Today was our best Paris food day ever with lunch and dinner at our favorite Paris restaurants. After trying Le Reminet on a friend’s recommendation and loving it five years ago, we always return for a wonderful lunch whenever we are in Paris. The price for the three-course prix fixe luncheon has increased from 15 euros to 24.50 euros since we started going, but it continues to be one of the best lunch deals in Paris. My starter was an amazing broccoli soup, followed by a main course of fish, foamy Parmesan cheese and a four-spice vegetable puree.

Dessert was a sublime violet tart  (the cream was made with violet flowers) and passion fruit sorbet. The gentle violet cream and intense passion fruit complemented each other perfectly.

In the afternoon, we went on a French Revolution walking tour. Richard, our Fat Tire tour guide who was completing his PhD in history, did a fabulous job condensing ten years of history into a compelling two-hour presentation that took us to historic parts of Paris.

Our tour ended on rue de l’Ancienne Comédie, a small street in the Saint-Germain-des-Pres area of Paris which is one of the few historic areas in Paris that is the same as it was during the French Revolution (1789-1799.)  We had visited this charming street on past trips to Paris but never realized its historic significance.

Cafe Procope is the most notable site on the street.

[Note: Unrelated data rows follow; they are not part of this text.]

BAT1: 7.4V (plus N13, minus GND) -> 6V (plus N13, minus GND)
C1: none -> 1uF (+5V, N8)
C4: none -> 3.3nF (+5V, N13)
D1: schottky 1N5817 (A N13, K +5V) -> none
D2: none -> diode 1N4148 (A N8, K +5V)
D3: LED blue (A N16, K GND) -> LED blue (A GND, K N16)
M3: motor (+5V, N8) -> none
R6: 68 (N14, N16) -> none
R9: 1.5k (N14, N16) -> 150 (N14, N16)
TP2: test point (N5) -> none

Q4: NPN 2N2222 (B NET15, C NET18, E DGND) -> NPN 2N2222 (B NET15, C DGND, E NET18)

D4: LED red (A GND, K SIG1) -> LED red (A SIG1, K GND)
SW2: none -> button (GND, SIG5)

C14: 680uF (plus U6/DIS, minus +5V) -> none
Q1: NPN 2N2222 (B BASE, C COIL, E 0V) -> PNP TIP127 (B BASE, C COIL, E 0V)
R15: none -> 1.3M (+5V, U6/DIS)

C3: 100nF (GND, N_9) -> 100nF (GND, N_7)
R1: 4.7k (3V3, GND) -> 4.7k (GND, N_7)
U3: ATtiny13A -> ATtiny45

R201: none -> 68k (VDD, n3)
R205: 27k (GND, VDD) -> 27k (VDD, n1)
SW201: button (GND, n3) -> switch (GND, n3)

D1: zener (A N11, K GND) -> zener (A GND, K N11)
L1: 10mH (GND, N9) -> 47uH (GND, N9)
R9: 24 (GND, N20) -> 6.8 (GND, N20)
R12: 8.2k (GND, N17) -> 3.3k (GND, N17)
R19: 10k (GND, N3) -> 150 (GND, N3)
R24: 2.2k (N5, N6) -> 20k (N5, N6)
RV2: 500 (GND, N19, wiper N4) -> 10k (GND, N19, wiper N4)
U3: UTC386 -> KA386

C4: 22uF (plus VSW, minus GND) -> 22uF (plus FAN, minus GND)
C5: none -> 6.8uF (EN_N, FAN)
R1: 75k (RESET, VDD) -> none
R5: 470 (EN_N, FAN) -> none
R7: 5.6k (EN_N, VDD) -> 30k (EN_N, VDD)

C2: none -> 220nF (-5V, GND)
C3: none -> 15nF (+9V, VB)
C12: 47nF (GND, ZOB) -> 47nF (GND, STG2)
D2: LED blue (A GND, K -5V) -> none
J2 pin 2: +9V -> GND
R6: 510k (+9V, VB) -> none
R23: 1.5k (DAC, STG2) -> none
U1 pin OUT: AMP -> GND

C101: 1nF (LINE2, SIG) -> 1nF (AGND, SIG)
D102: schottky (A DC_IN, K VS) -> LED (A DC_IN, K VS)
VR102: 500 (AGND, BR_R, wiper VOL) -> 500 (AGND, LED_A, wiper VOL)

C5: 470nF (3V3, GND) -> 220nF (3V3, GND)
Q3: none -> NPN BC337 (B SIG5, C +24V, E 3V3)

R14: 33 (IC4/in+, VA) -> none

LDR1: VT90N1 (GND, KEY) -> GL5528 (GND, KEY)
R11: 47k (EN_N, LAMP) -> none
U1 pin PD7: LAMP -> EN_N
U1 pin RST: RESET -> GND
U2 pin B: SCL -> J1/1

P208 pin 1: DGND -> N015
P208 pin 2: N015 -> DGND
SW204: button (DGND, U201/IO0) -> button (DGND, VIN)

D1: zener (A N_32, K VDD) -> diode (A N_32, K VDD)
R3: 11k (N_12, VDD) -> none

Begun in the 17th century, the oldest restaurant in Paris began as a coffee shop. Three hundred years before Starbucks popularized coffee shops, men would gather here to drink coffee, read the newspaper and discuss politics.

In the evening we had the most intricately prepared and presented meal of my life at Restaurant H. We tried Restaurant H on our last trip to Paris two years ago when Chef Hubert Duchenne had just opened his restaurant in the Bastille area. Since then it has earned a Michelin star and is even better than before.

We loved that the same two staff from our last visit welcomed us to the small restaurant which holds about twenty diners and is open for dinner from 8:00 to 10:00. We chose the five-course meal with wine pairing, but with an pre-appetizer, palate cleanser and three desserts, it was really nine courses.

The staff presented each course with a detailed description of what it was and how it had been prepared. Sadly, a significant part of the description was lost in translation.

The best part of the pre-appetizer was the intense watermelon square.

The appetizer was an unexpected combination of marinated tomato with corn sorbet and corn powder.

The main course was filet with the taste of barbecue, potato slices that looked like leaves and truffle.

The third dessert was a tray of little sweets that looked too beautiful to eat.